QUANTIFICATION OF TRANS-RESVERATROL IN RAT PLASMA BY A SIMPLE AND SENSITIVE HIGH PERFORMANCE LIQUID CHROMATOGRAPHY METHOD AND ITS APPLICATION IN PRE-CLINICAL STUDY

Abstract

The intention of this study was to develop and validate a simple, sensitive, and accurate high performance liquid chromatography (HPLC) method for quantification of trans-resveratrol in rat plasma. Trans-resveratrol was recovered from plasma samples by liquid-liquid extraction. A reverse phase HPLC column was used and the assay was performed at 35°C through isocratic delivery (1 mL · min−1) of acetonitrile and phosphate buffer solution, pH 7.0 (30:70 v/v). UV absorbance was monitored at 320 nm.
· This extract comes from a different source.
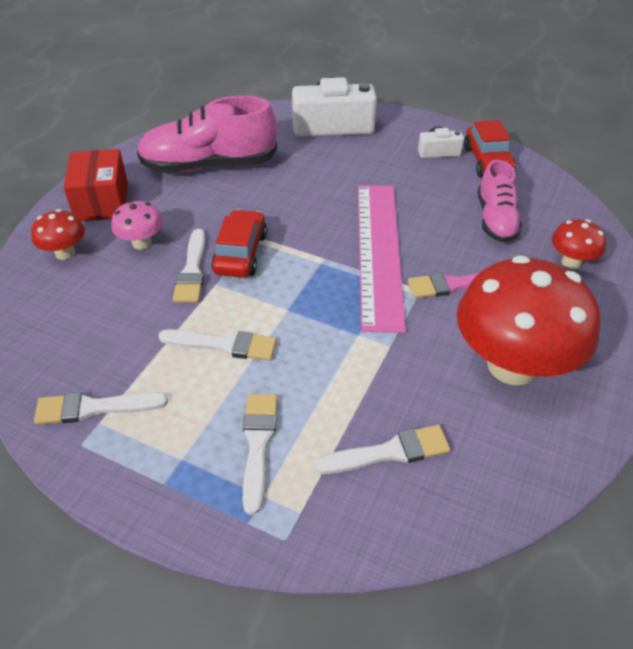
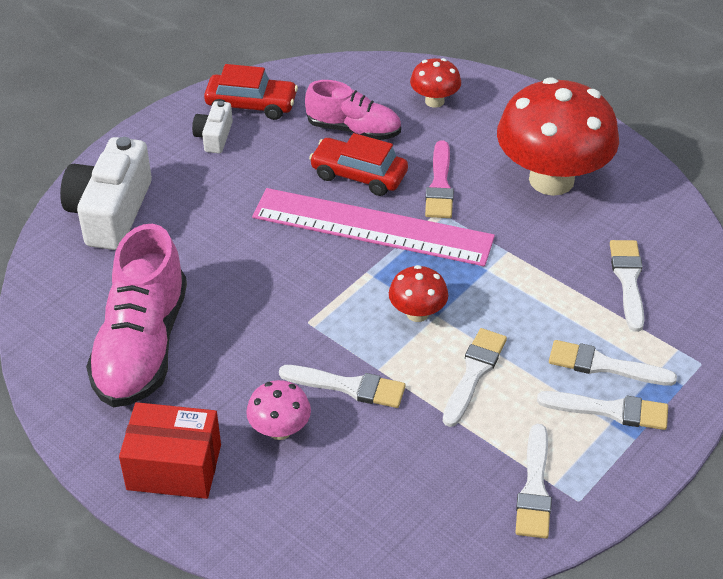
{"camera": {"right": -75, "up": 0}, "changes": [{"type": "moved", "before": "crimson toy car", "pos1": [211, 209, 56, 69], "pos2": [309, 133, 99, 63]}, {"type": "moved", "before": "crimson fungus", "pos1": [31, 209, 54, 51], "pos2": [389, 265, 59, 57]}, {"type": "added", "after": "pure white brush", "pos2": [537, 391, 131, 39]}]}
Plasma samples were stable (>99%) at −80°C for 3 months. The recovery of trans-resveratrol from plasma was >95%. The HPLC method was validated. The retention times of trans-resveratrol and carbamazepine were 5.5 and 10.4 min, respectively. The calibration curve was linear (R2 = 0.9999) within the range of 5–1,000 ng · mL−1. The lower limits of detection and quantification of trans-resveratrol were 2.5 and 5 ng · mL−1, respectively. The intra-day and inter-day variations were <5% and accuracy was >95%. This simple HPLC method was subsequently applied to measure trans-resveratrol concentration in plasma following oral administration of trans-resveratrol suspension in rats. The plasma concentration of trans-resveratrol at 30 min after oral administration was quantified as 151.66 ± 120.53 ng · mL−1.